We can look back at all the money injected into the US economy since the global financial crisis and see that the money spent was far more than the growth obtained. Money has to be spent on productive assets to really boost GDP above the value of the investment, and this just has not been happening. ArabianMoney does not expect this situation to be resolved without some major volatility in financial markets over the next two years and some serious systemic challenges for policymakers. Some of the institutions and perhaps whole countries that are presently propped up as ‘too big to fail’ will nonetheless have to fail because it will not be possible to raise the money to save them.

The ArabianMoney core global economic scenario would be for a rather volatile, muddle-through to characterise financial markets for the next few years that will be affected by lower growth and higher inflation. It will be very difficult for investors to make money in equity or bond markets in this environment with the most recent parallel being the 1970s era of stagflation, although this time will most probably be much tougher.

We think company profits will be squeezed by a combination of monetary inflation driving up commodity prices and unemployment dampening demand. That’s bad for stocks and good for commodities like oil and precious metals. Then again higher monetary inflation should pull up interest rates and destroy bonds, particularly as central banks gradually lose control of the money supply as they already are in Spain, Portugal, Italy and of course Greece.

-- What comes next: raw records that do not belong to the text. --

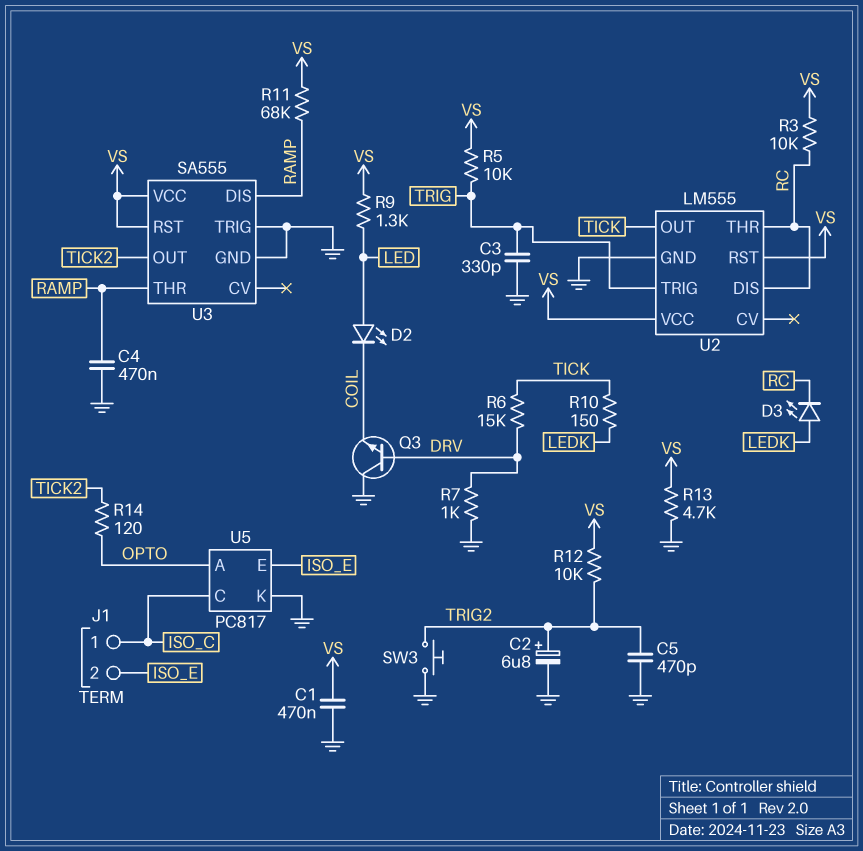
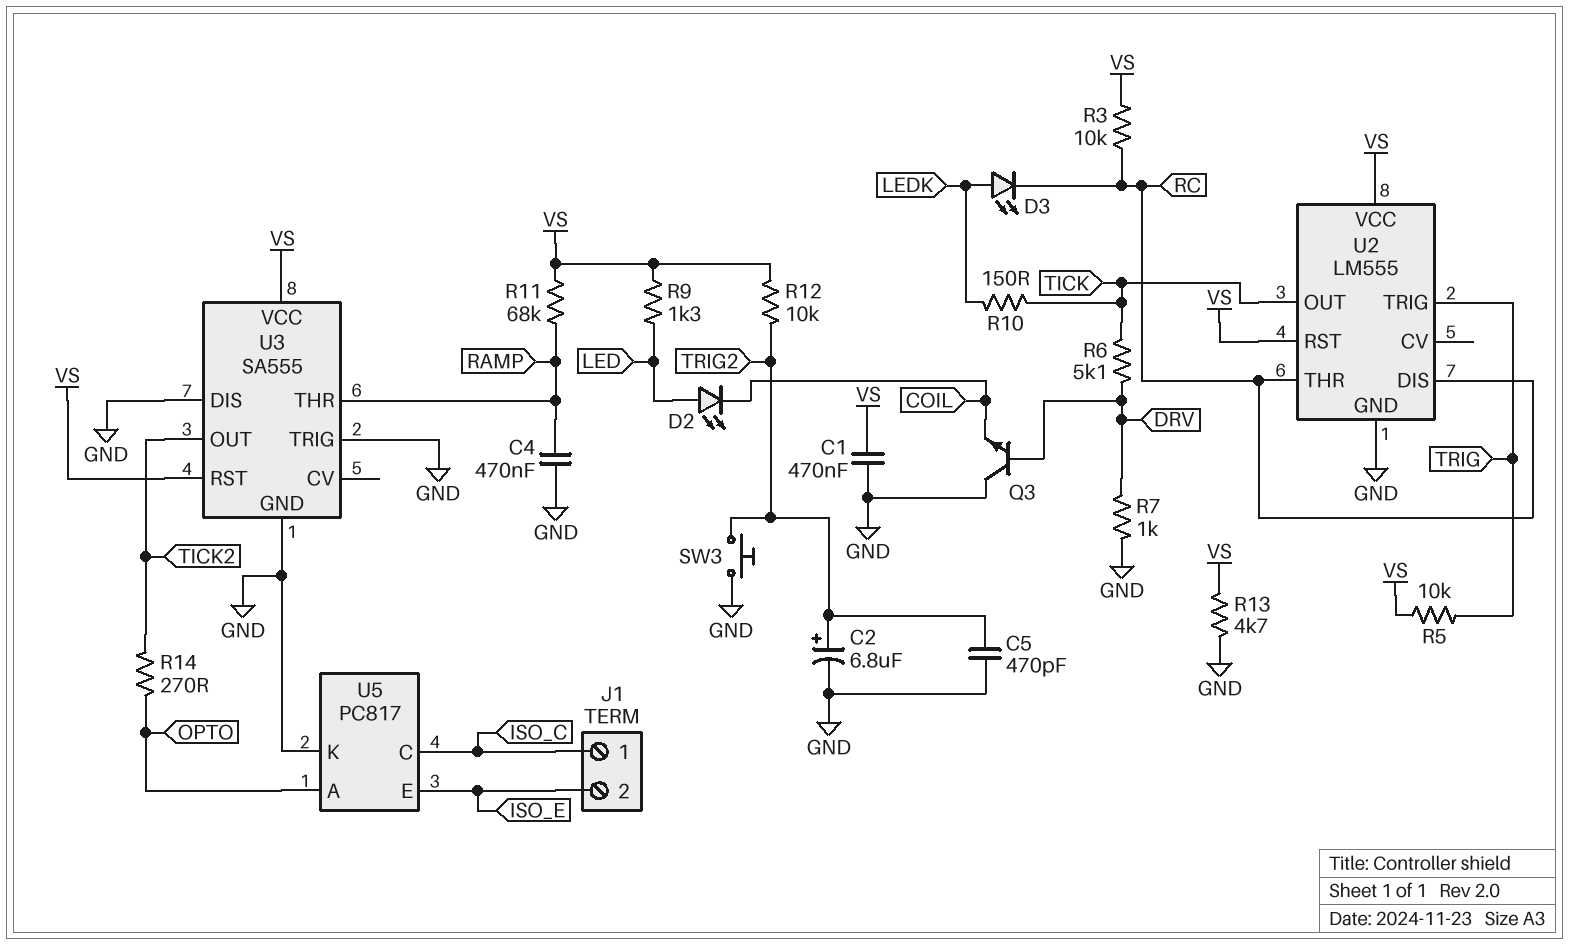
C3: 330pF (GND, TRIG) -> none
R6: 15k (DRV, TICK) -> 5.1k (DRV, TICK)
R14: 120 (OPTO, TICK2) -> 270 (OPTO, TICK2)
U3 pin DIS: RAMP -> GND

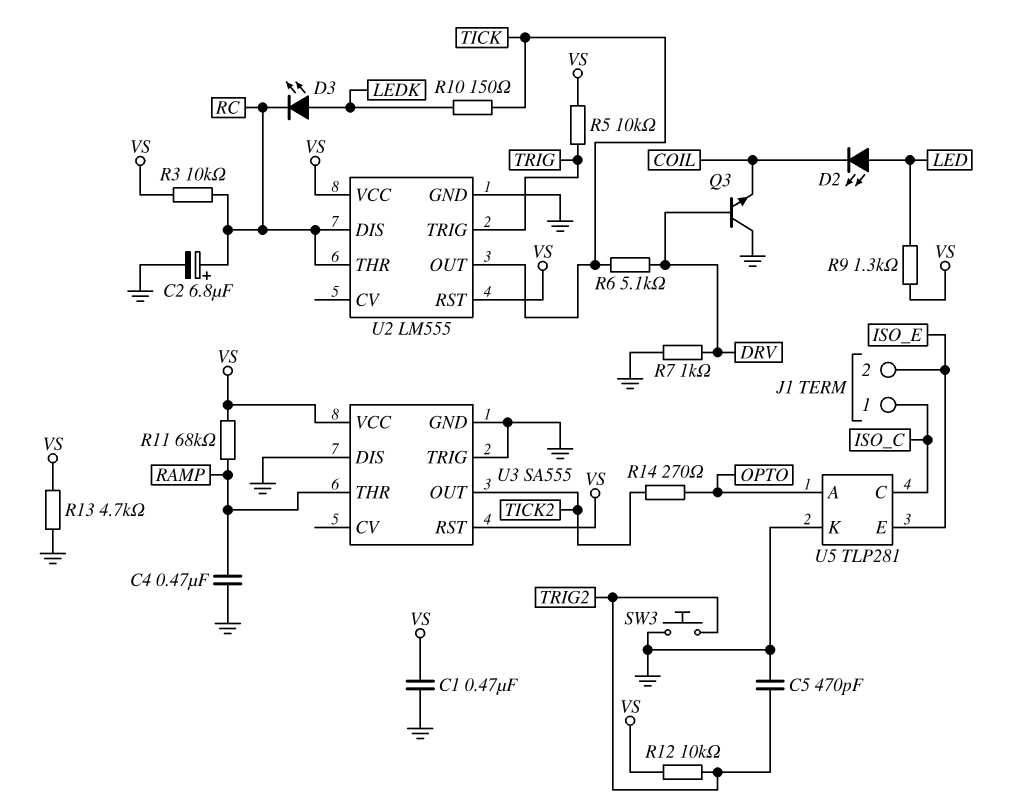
C2: 6.8uF (plus TRIG2, minus GND) -> 6.8uF (plus RC, minus GND)
U5: PC817 -> TLP281

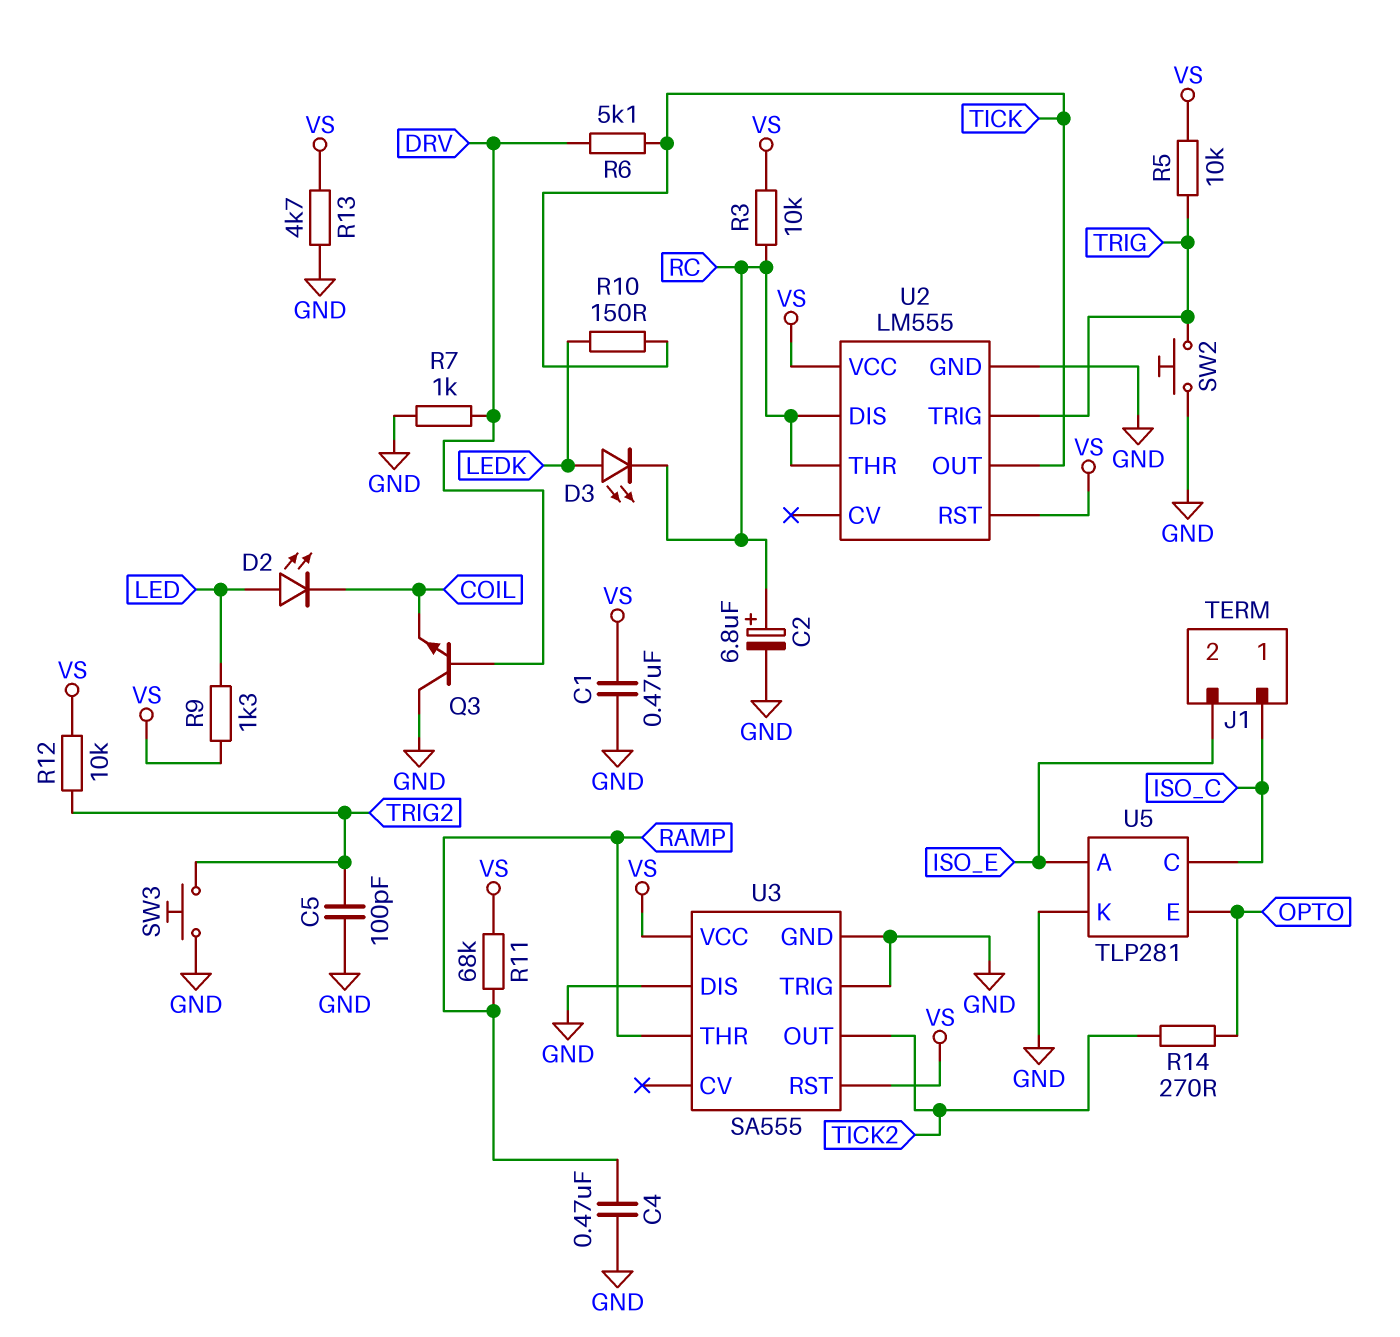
C5: 470pF (GND, TRIG2) -> 100pF (GND, TRIG2)
SW2: none -> button (GND, TRIG)
U5 pin A: OPTO -> ISO_E
U5 pin E: ISO_E -> OPTO

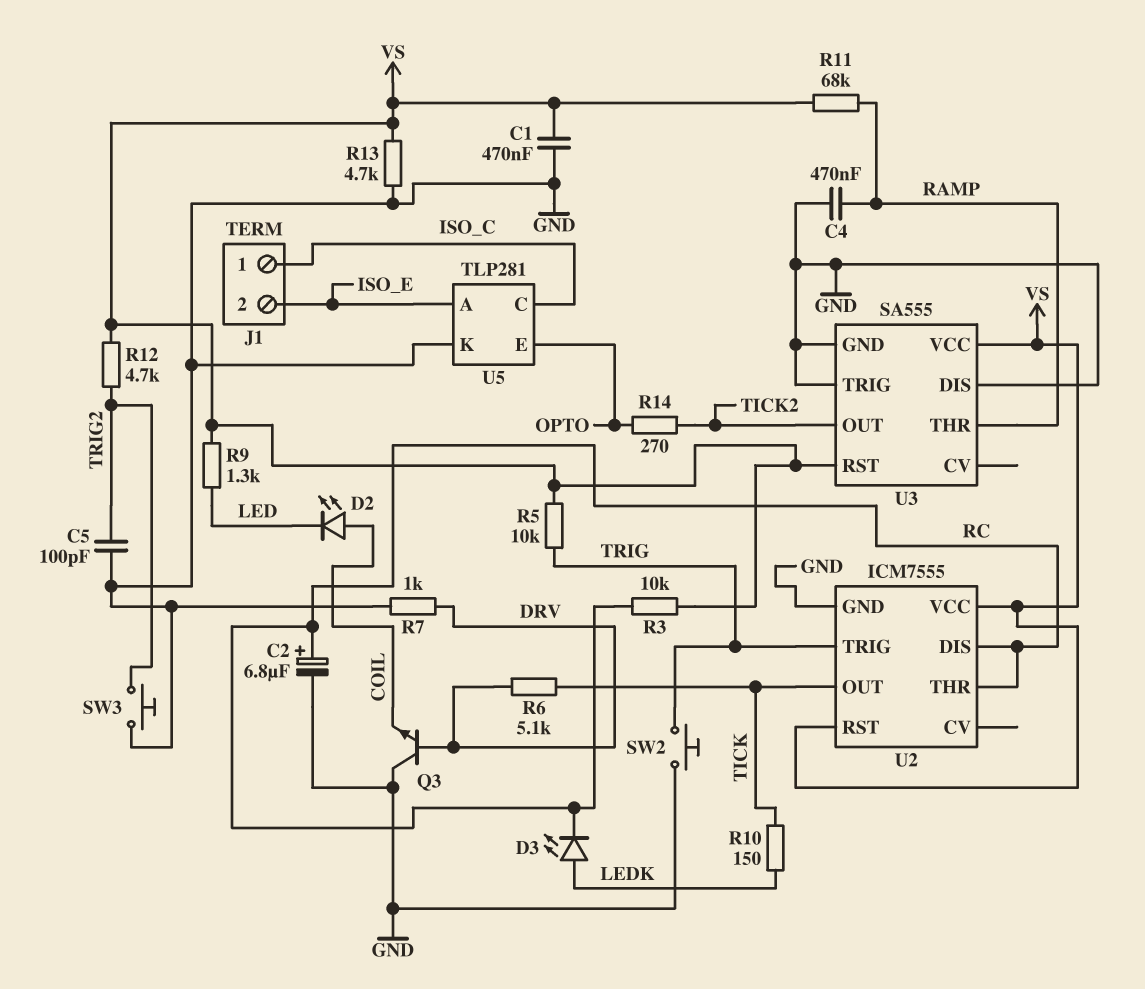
D2: LED (A LED, K COIL) -> LED (A COIL, K LED)
R12: 10k (TRIG2, VS) -> 4.7k (TRIG2, VS)
U2: LM555 -> ICM7555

On the other hand, we don’t really believe the Armageddon predictions of a total collapse for the global economy, although that can and will happen to some nations and most definitely to some corporations.

Where we see opportunities in financial markets over the coming few years is in oil and gold and all associated assets, and assets in the Oil States, such as property and stocks. That would include Russia as the standout large emerging market and the frontier markets of the UAE, Qatar, Iraq and Saudi Arabia.